Most of the large language models dominating the AI landscape come from industrial labs with billion-dollar budgets. GLM-4, developed by Tsinghua University in collaboration with Zhipu AI, demonstrates that academic research can produce competitive models. The project originates from Tsinghua’s Knowledge Engineering (KEG) research group, which has been working since 2020 on the General Language Model architecture — an approach that combines autoregressive and autoencoding objectives in a single pre-training framework.

The ChatGLM series has gone through several iterations. GLM-4 represents the generational leap: pre-training on a massive multilingual dataset, alignment via RLHF (Reinforcement Learning from Human Feedback), and capabilities that approach Western frontier models on standard benchmarks.

Architecture and variants

The GLM architecture differs from decoder-only models like GPT through its use of a pre-training objective based on blank infilling: the model learns to fill in missing text spans of variable length, combining bidirectional understanding with autoregressive generation. This architectural choice influences how the model handles context and produces text.

GLM-4 is released in 6B and 9B parameter variants, sizes that allow execution on consumer hardware with 16-24 GB of VRAM. The chat versions are optimised for multi-turn dialogue, with context windows up to 128K tokens in the extended variant.

Function calling and tools

One of GLM-4’s distinguishing features is native function calling support.
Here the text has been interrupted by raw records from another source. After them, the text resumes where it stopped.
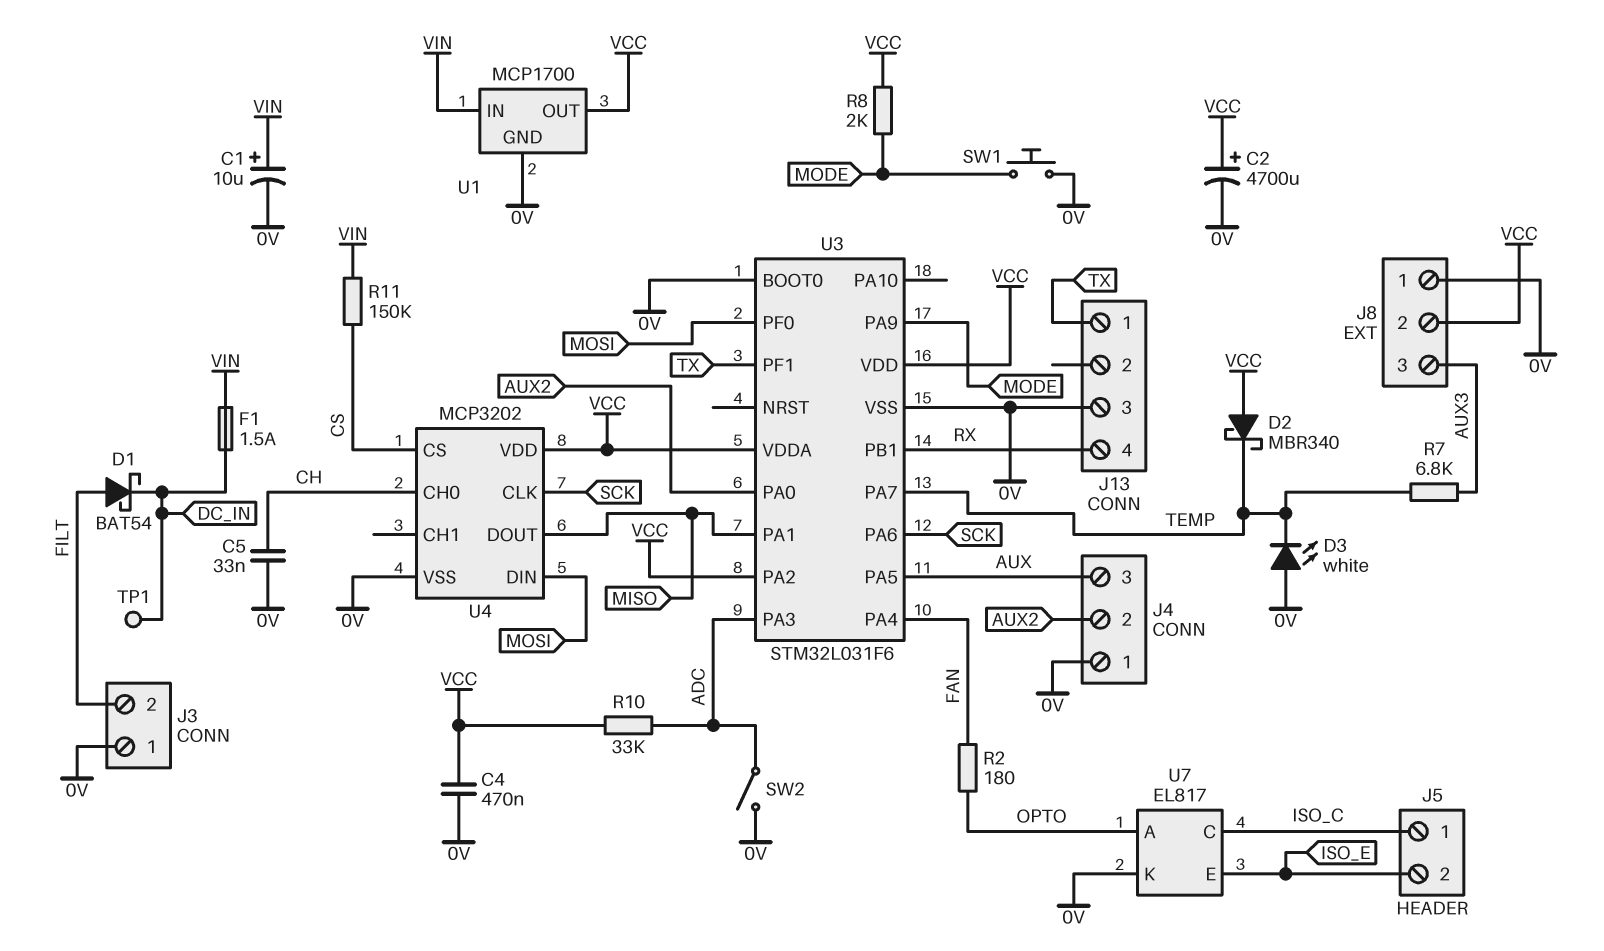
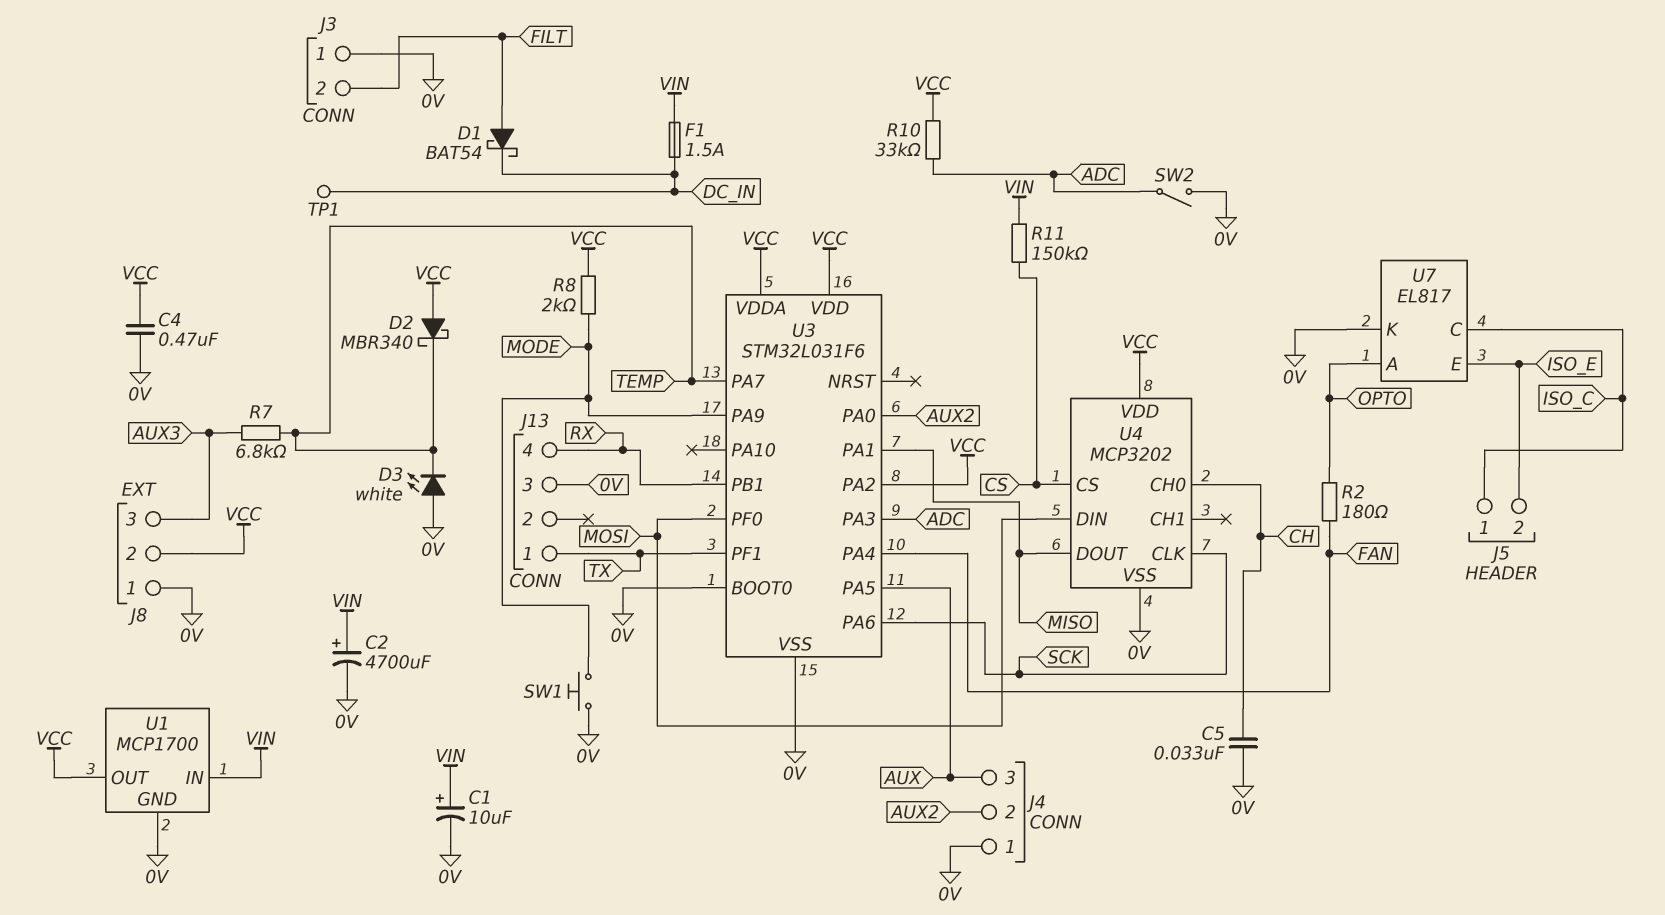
C2: 4700uF (plus VCC, minus 0V) -> 4700uF (plus VIN, minus 0V)

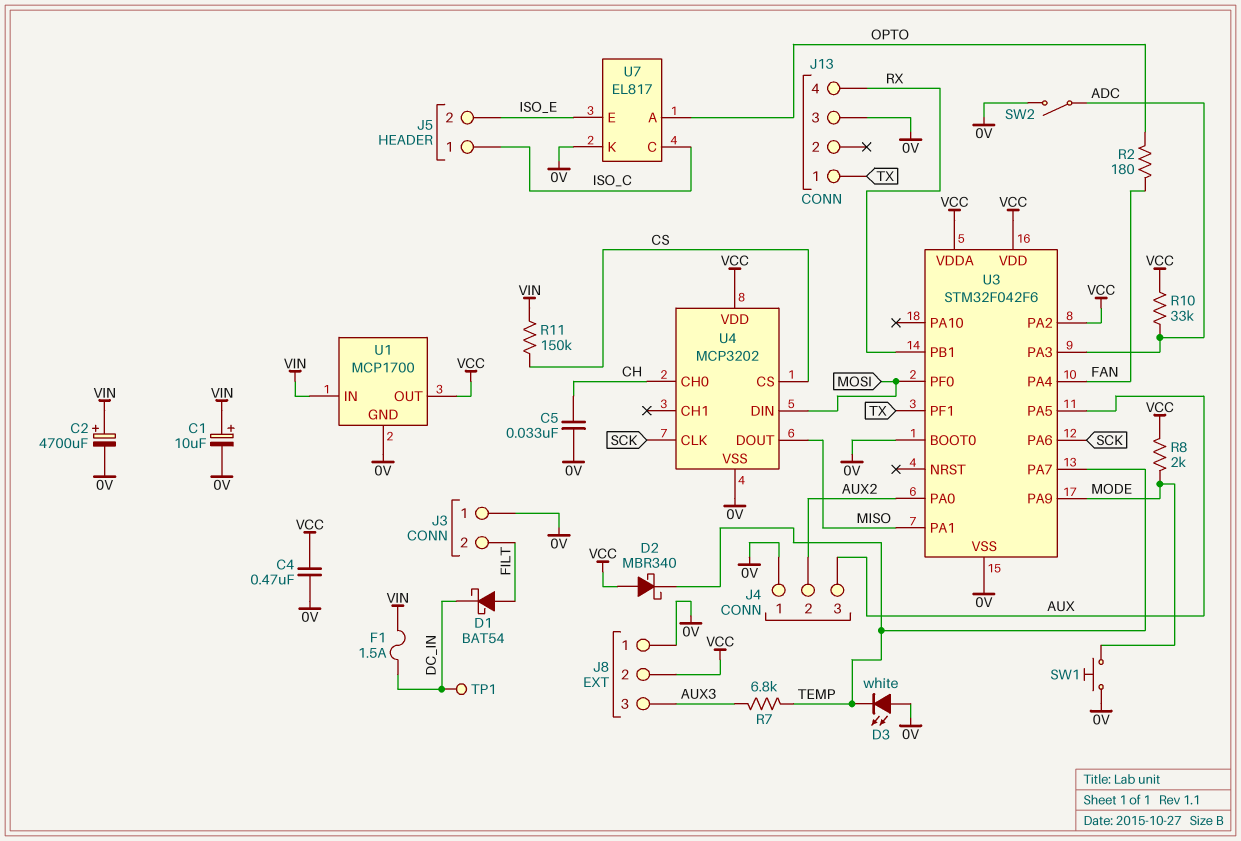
U3: STM32L031F6 -> STM32F042F6

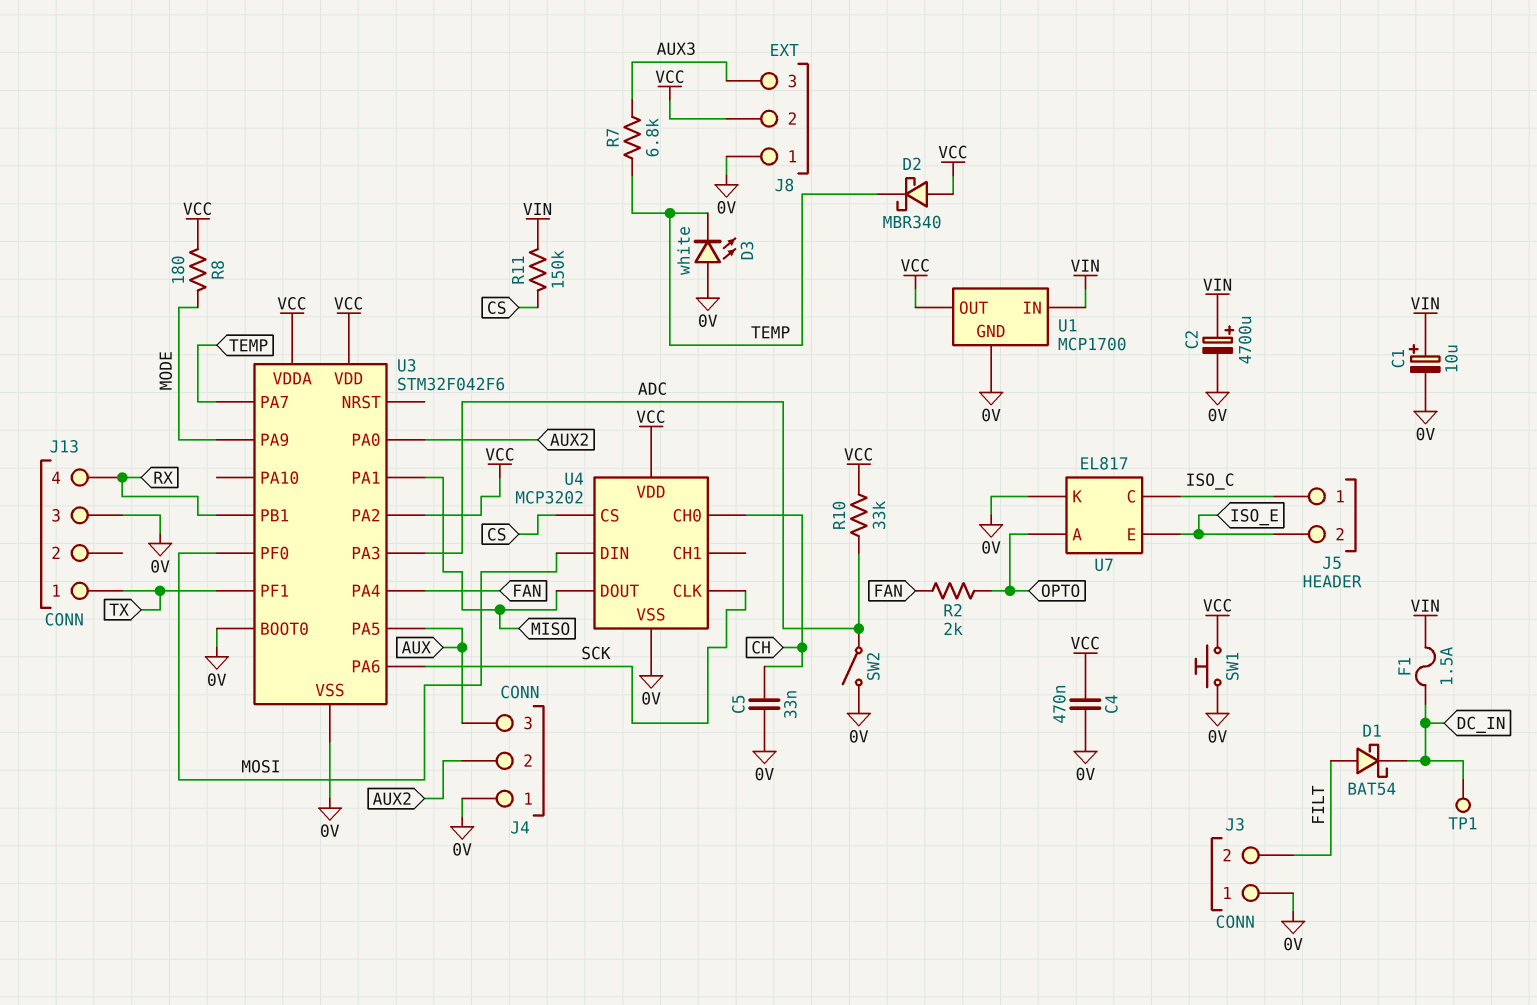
R2: 180 (FAN, OPTO) -> 2k (FAN, OPTO)
R8: 2k (MODE, VCC) -> 180 (MODE, VCC)
SW1: button (0V, MODE) -> button (0V, VCC)

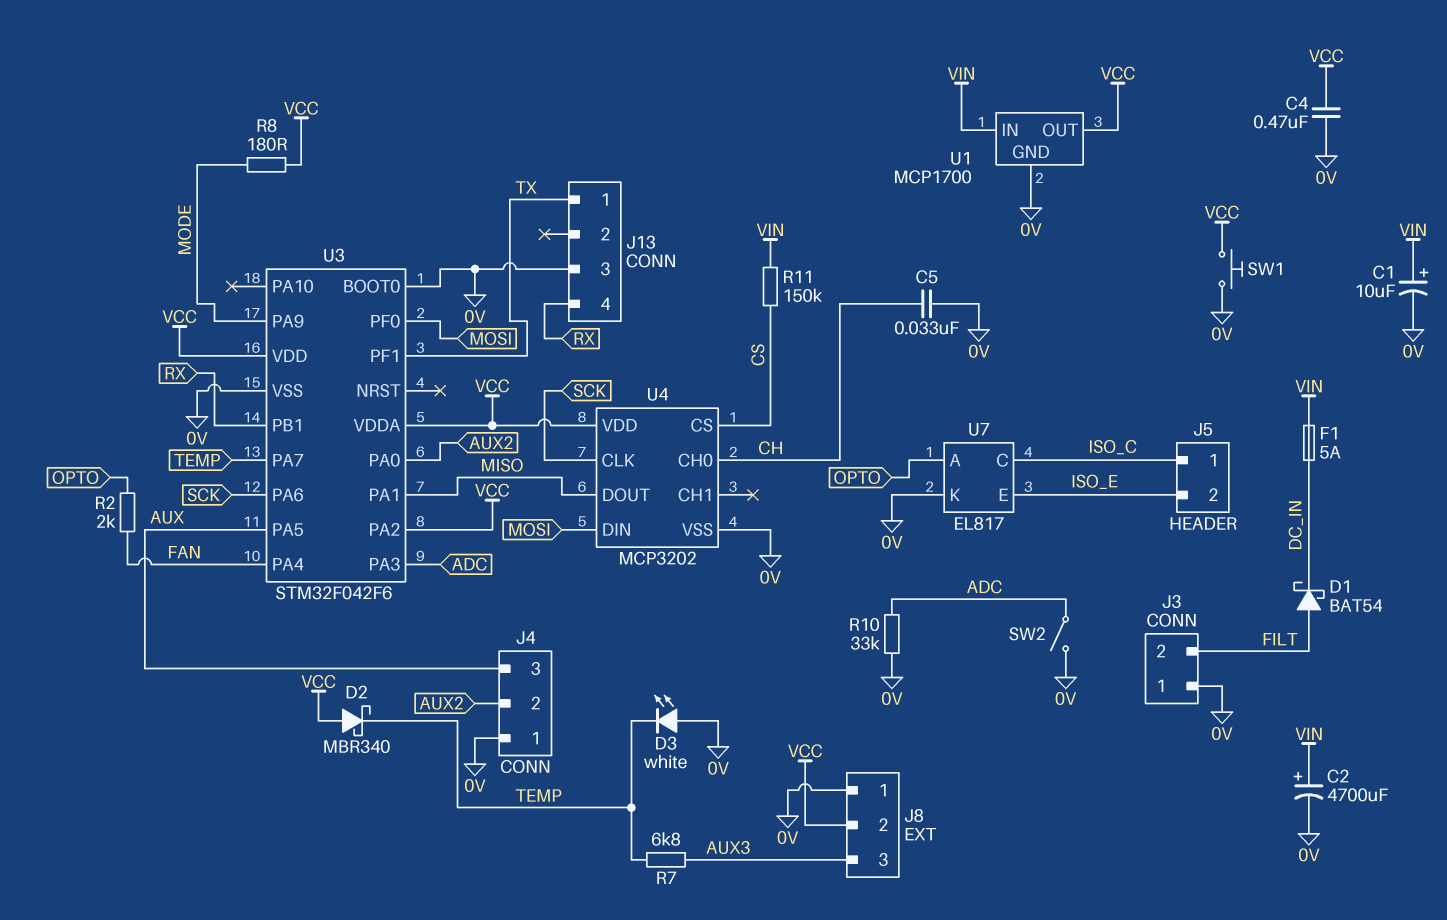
F1: 1.5A (DC_IN, VIN) -> 5A (DC_IN, VIN)
R10: 33k (ADC, VCC) -> 33k (0V, ADC)
TP1: test point (DC_IN) -> none

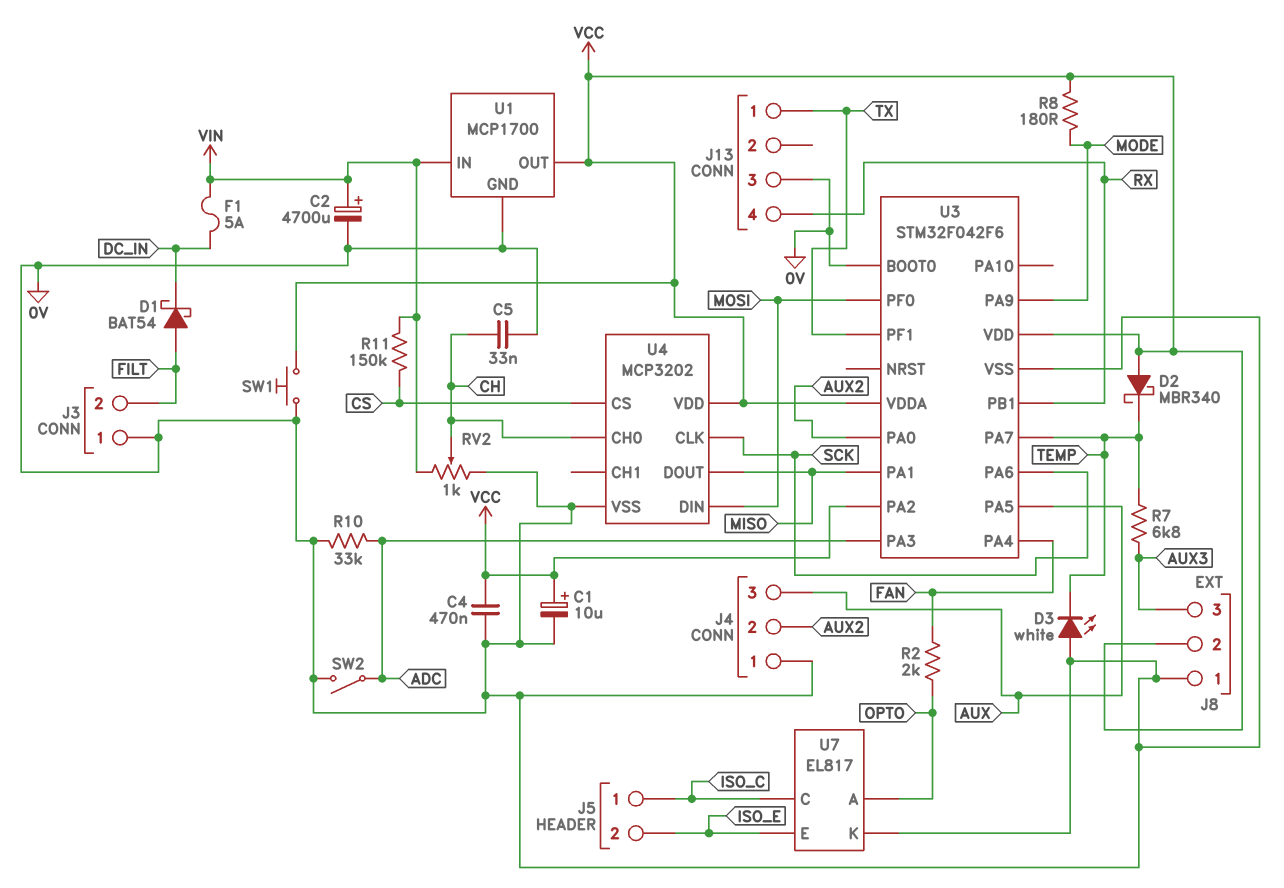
C1: 10uF (plus VIN, minus 0V) -> 10uF (plus VCC, minus 0V)
RV2: none -> 1k (0V, VIN, wiper CH)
The model can generate structured calls to external functions — APIs, databases, computation tools — following user-defined JSON schemas. This capability, already present in OpenAI’s models, is implemented in GLM-4 at the fine-tuning level, allowing integration of the model into application pipelines that require interaction with external systems.

Integrated code interpreter support allows the model to generate and execute Python code for solving mathematical problems or analysing data during a conversation.

Open licence and implications

GLM-4 is distributed under an open licence that permits commercial use. Model weights, inference code and fine-tuning instructions are available on GitHub and Hugging Face. For the global AI ecosystem, GLM-4 represents a reference point: it demonstrates that research groups outside the Silicon Valley circuit — OpenAI, Google, Anthropic, Meta — can produce models of comparable quality with fewer resources.